The current Forminator changelog includes ongoing Elementor compatibility work, AJAX-related fixes, console-error corrections, and poll-specific improvements.

After updating:

  1. Clear the website cache.
  2. Clear the server cache.
  3. Purge the CDN.
  4. Regenerate Elementor files.
  5. Test the page in an incognito window.

Reinstall Forminator Without Deleting Data

An incomplete plugin update can leave missing or mismatched files.

Before reinstalling:

  1. Create a database and file backup.
  2. Export the affected poll from Forminator.
  3. Record the poll shortcode and ID.
  4. Deactivate Forminator.
  5. Replace the plugin files with a fresh copy.
  6. Reactivate the plugin.
  7. Clear all caches.

Do not use a database-cleaning tool during this process.

Normally, replacing plugin files does not delete saved polls, but a backup and export should still be created first.

Recommended Configuration for Problematic Cached Pages

When AJAX rendering remains unreliable, use this configuration:

Rendering:
Load poll using AJAX: Disabled
Prevent page caching on poll pages: Enabled

Submission Method:
Reload page

This configuration reduces dependence on frontend JavaScript and prevents supported caching plugins from storing the poll page.

After confirming that the poll works, AJAX submission can be tested again. Keep server-side poll rendering if AJAX loading continues to produce an empty container.

How to Confirm the Problem Is Fixed

Complete the following test:

  1. Open the poll page while logged out.
  2. Confirm that the question and answer choices appear.
  3. Submit a vote.
  4. Confirm that the success message or results appear.
  5. Open the page in a second browser.
  6. Test from a mobile device.
  7. Purge the website cache.
  8. Test the page again.
  9. Confirm there are no red console errors.
  10. Confirm no Forminator requests return 403, 404, or 500 errors.

The fix is complete only when the poll works for logged-out visitors, not just in the WordPress or Forminator preview.

Final Recommendation

When a Forminator poll is not displaying on the frontend, but the administrator can see an Edit poll link, the shortcode has usually been recognized successfully.

The strongest initial suspect is the poll’s AJAX rendering request being blocked or interrupted by caching, JavaScript optimization, a security rule, Elementor, or the active theme.
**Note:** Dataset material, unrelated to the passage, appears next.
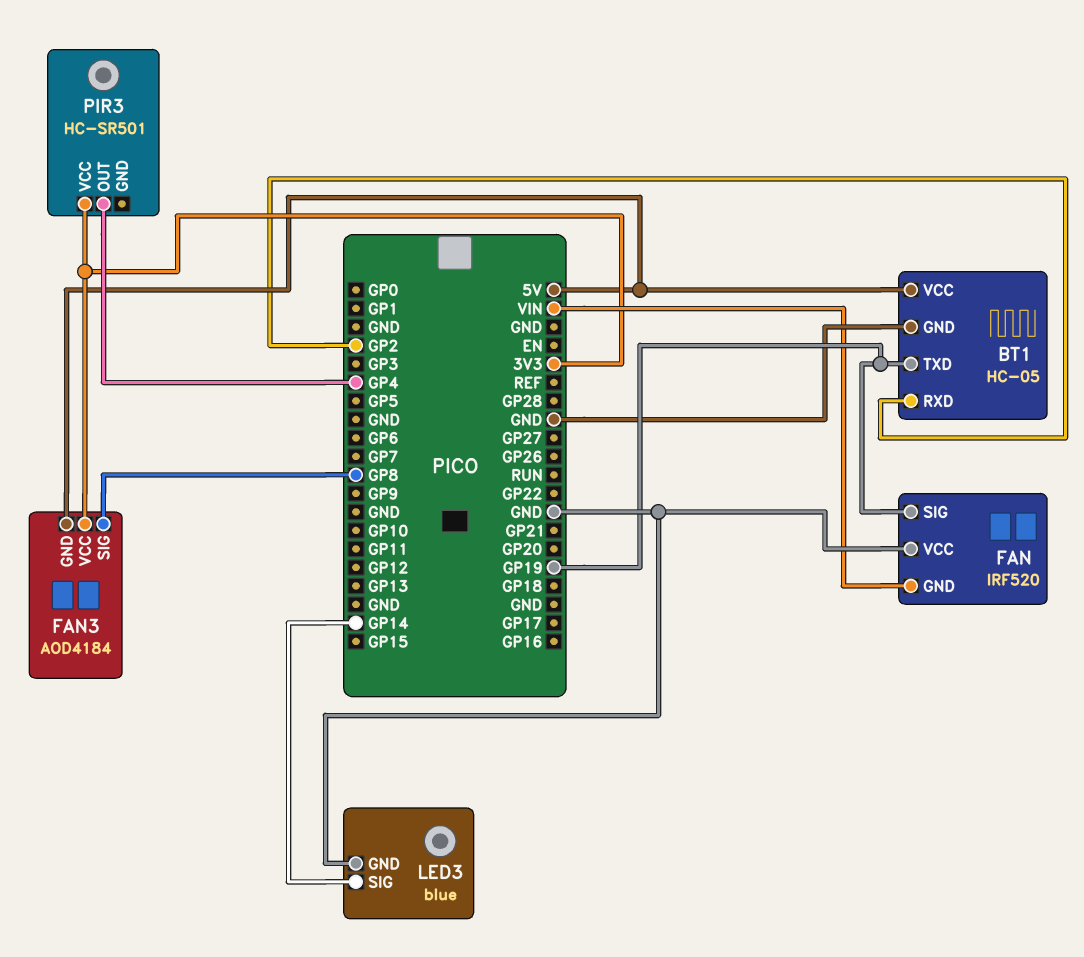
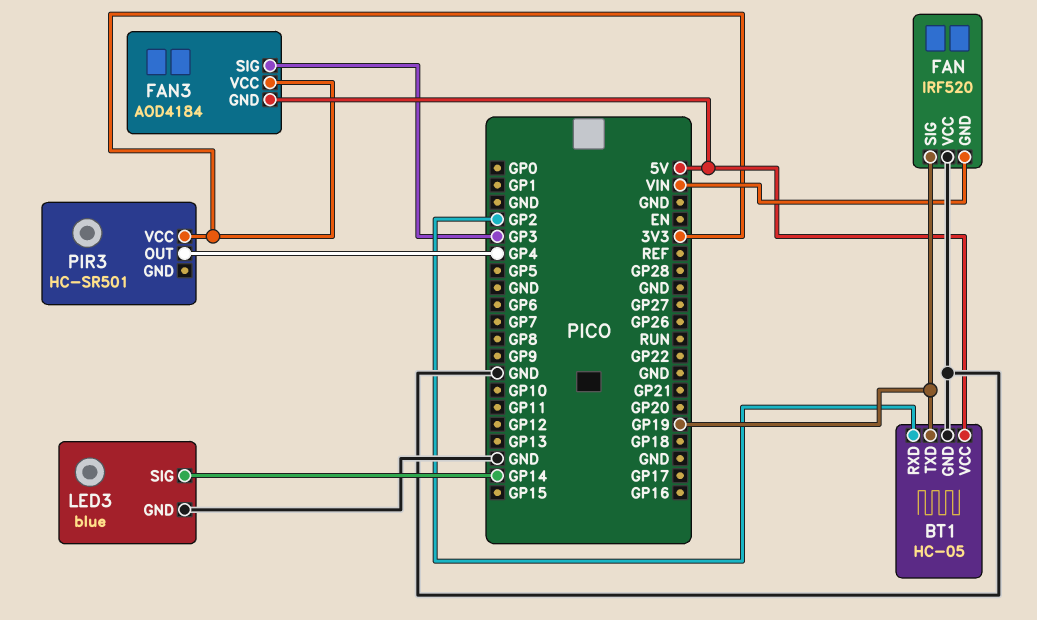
FAN3 pin SIG: GP8 -> GP3

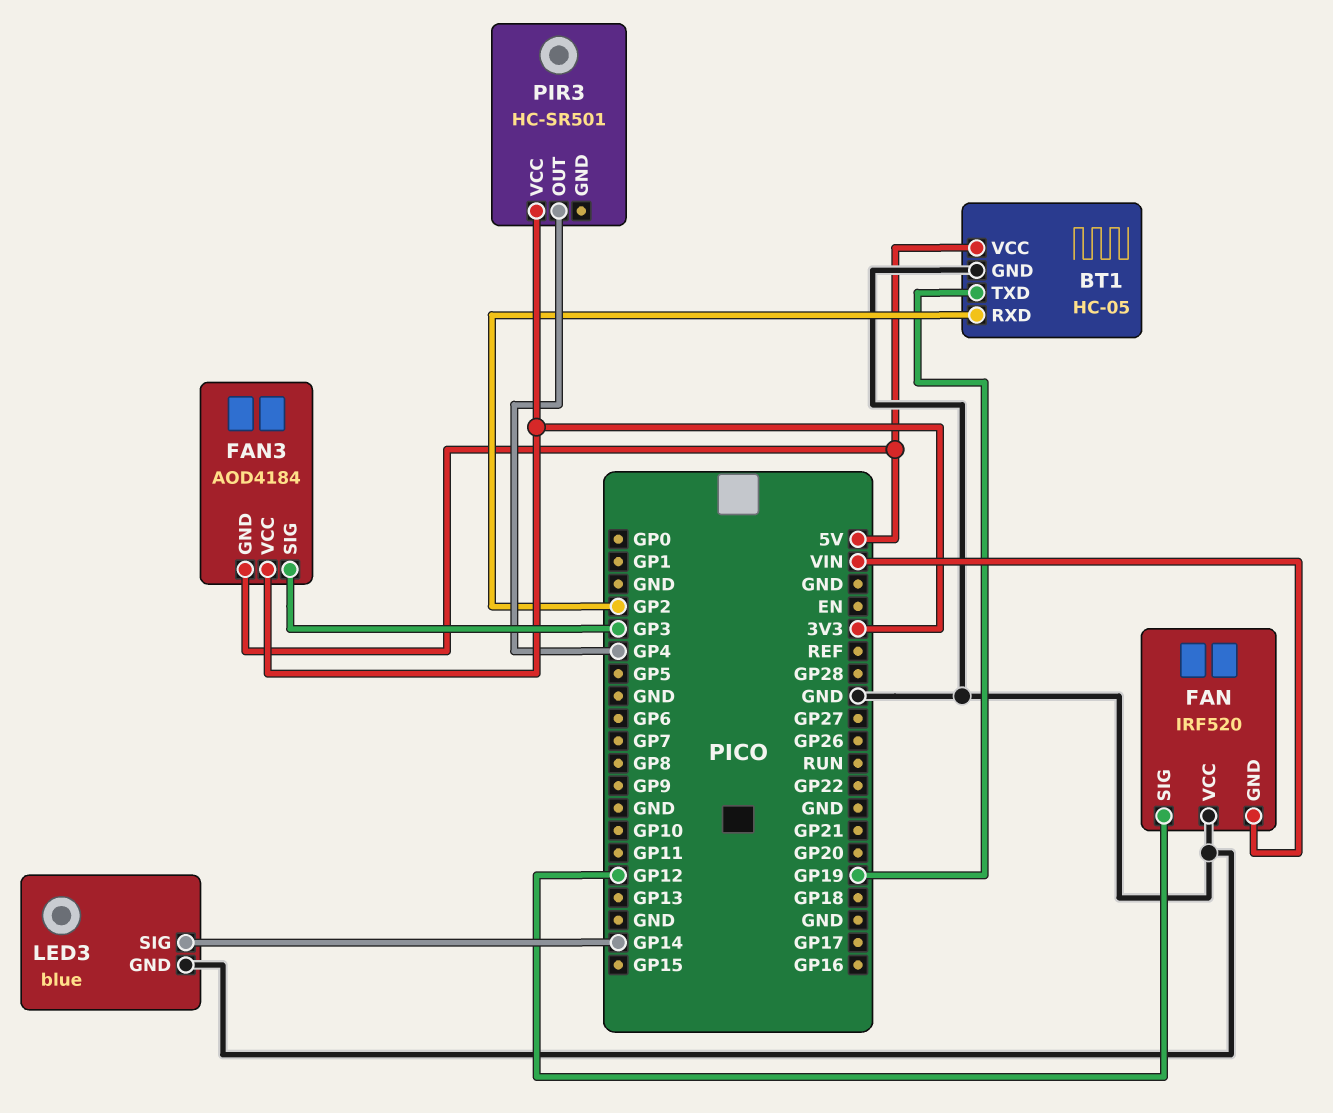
FAN pin SIG: GP19 -> GP12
Start with the simplest reliable configuration:

Disable Load poll using AJAX
Enable Prevent page caching on poll pages
Set Submission Method to Reload page

Then clear every cache layer and test in an incognito window.

If that restores the poll, review JavaScript optimization, security rules, Elementor-generated files, and Forminator asset exclusions before re-enabling AJAX.

This approach fixes the frontend display problem without recreating the poll or replacing its existing submissions.